Nowadays, the need for software solutions in scientific research for things like modeling, prediction and analysis is essentially ubiquitous across fields. Whether you’re a cancer researcher or a mechanical engineer, you’re almost certainly using software in your research, and often, researchers have to actually create their own software tools or modify existing open-source ones for their specific needs. While it’d be ideal if scientists had professional programmers to help with this, Associate Professor of Computer and Information Science Marouane Kessentini says in the real world, academic labs often take on these programming responsibilities themselves and do their best with the resources they have. A big company might be able to call on the talents of a professional software engineer, he says, but a physicist is going to consider themselves lucky if one of their PhD students has taken a few coding classes.
The software tools scientists create, even if ad hoc, can certainly help advance their work. But they often run into challenges once they want to take their research beyond the lab. “It’s not enough to publish a paper, you need to have your tools available so people can evaluate them and build on your work,” Kessentini says, referring to the expectations for “reproducibility” in scientific research. “And if your code is messy and not well-structured, it’s going to be very difficult for someone else to even understand it. Or, if your hope is to take your idea to industry, how are you going to convince them to use your prototype if your software is full of security vulnerabilities or hard to integrate because it’s of poor quality?”

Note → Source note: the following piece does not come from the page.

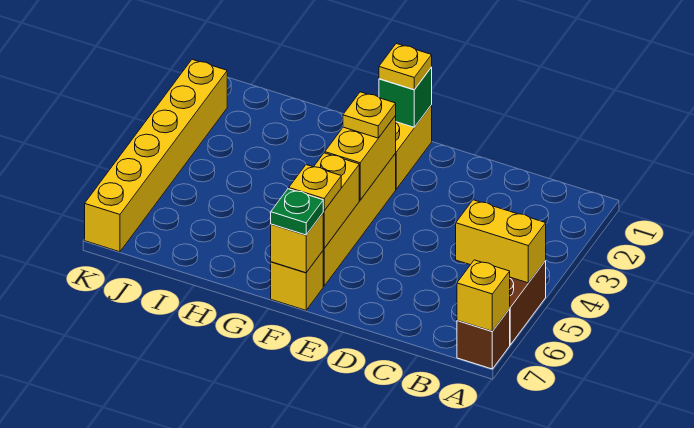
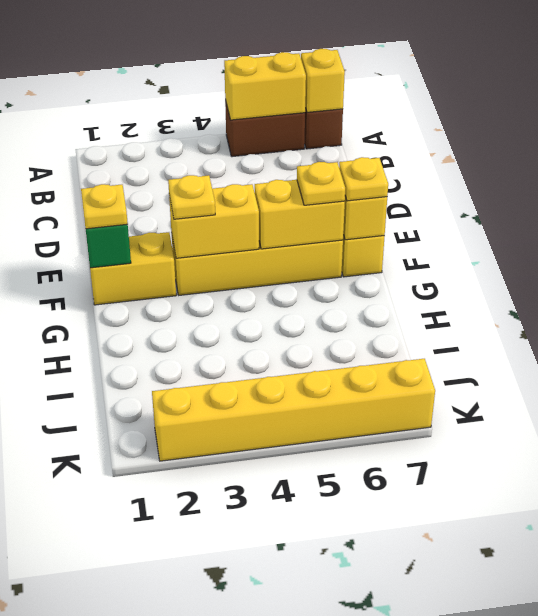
yellow brick A5:B5 level 2 -> yellow brick A5:A6 level 2
green plate F7 level 3 -> yellow plate F7 level 3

In a research environment where everyone is hungry for new software tools, quickly adopted code that doesn’t meet basic quality and security standards can even wreak havoc within a scientific community. For example, several years ago, astrophysics researchers started an open-source project to develop a core software package for their field. Within just a few years, Astropy was being used by hundreds of researchers and became one of the most widely adopted open-source scientific platforms in the astrophysics community. But it was later discovered to be full of hundreds of quality issues, including a major security vulnerability, which had to be patched for scientists to be able to safely use the software.
For sure, Kessentini and his colleague Birhanu Eshete aren’t blaming scientists for not being better coders. Nor are they suggesting that scientists should start including grant support for professional software programmers in every project. Instead, they think there’s a way for scientists to help themselves. For years, Kessentini has been a leading researcher in refactoring, a field that involves fixing quality issues in legacy software source code, and has created some pretty amazing tools to help companies automate what is otherwise a tedious and expensive process. Down the hall, Eshete, who’s a cybersecurity expert, has been pouring an increasing amount of research energy into automated threat detection. So the two got to thinking, what if they could make an easy-to-use tool to help scientists automatically fix the quality and security issues in their code, without having to hire — or become — professional programmers?